Analysis of the effects of individual and community level factors on childhood immunization in Malawi

Vaccine
Volume 35, Issue 15, Pages 1817-1984 (4 April 2017)
http://www.sciencedirect.com/science/journal/0264410X/35/15

Analysis of the effects of individual and community level factors on childhood immunization in Malawi
Original Research Article
Pages 1907-1917
Peter Austin Morton Ntenda, Kun-Yang Chuang, Fentanesh Nibret Tiruneh, Ying-Chih Chuang
Abstract
Background
Empirical evidence regarding the relationship between childhood immunization and individual- and community-level factors in low-income countries has received little attention. We compared the trends and the effects of a wide range of individual- and community-level socioeconomic factors on the likelihood of a child being immunized between 2004 and 2010 in Malawi.
Methods
We used data from the 2004 and 2010 Malawi Demographic and Health Survey and applied generalized estimating logistic regression equation to analyze data respectively on 2042 and 3496 children aged 12–23 months.

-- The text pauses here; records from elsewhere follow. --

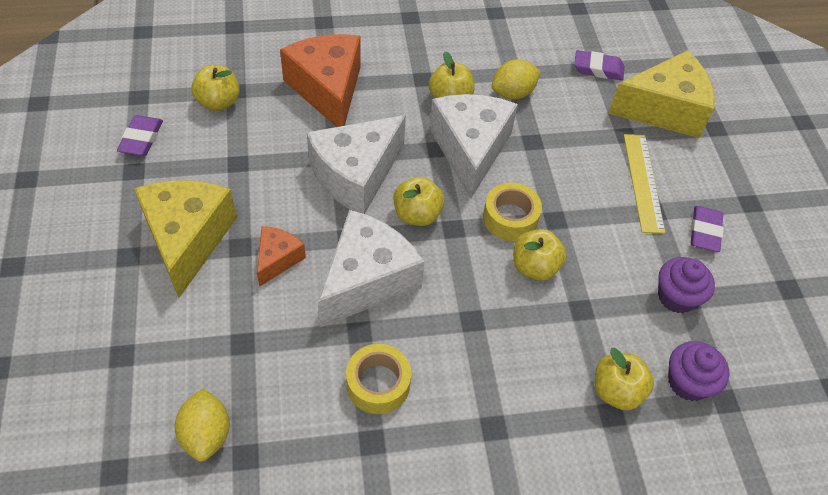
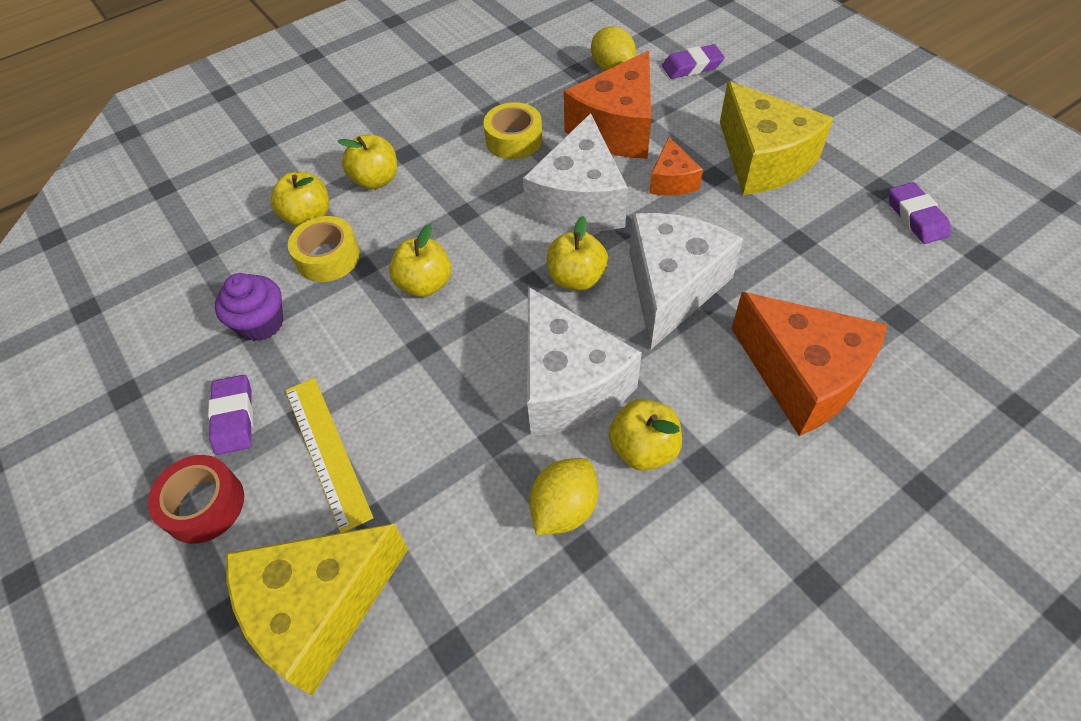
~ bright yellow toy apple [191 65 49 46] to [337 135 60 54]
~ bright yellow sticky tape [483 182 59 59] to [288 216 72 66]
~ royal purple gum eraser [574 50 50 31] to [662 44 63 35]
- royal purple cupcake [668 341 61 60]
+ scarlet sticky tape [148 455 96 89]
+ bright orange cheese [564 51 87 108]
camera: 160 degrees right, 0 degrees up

We compared the relationship between individual- and community-level socioeconomic factors and a child’s vaccination status for four basic vaccines recommended by the World Health Organization: bacillus Calmette-Guérin (BCG) vaccine, diphtheria-tetanus-pertussis (DPT3) vaccine, oral polio vaccine (OPV3), and measles-containing vaccine 1 (MCV1).
Results
The trends of vaccination had a similar pattern in 2004 and 2010. The coverage of the four vaccinations was highest for BCG and lowest for OPV3 and complete immunization was higher in 2010. The multivariate analyses show that mother’s low education, having one or none antenatal visits, having no immunization card, having immunization card but not seen, residing in poor households, and living in central region were the most significant factors associated with decreased odds of achieving vaccination coverage and complete vaccination in both 2004 and 2010. However, maternal education was more likely to be associated with children’s immunization in 2010, while the geographical region was more likely to be associated with children’s immunization in 2004.
Conclusions
There were marked improvements in the national immunization coverage from 2004 to 2010. In order to achieve complete immunization, to further enhance the national immunization coverage as well as to lessen the gaps and disparities in childhood vaccination in Malawi, policy makers should design interventions based on the factors addressed in this study.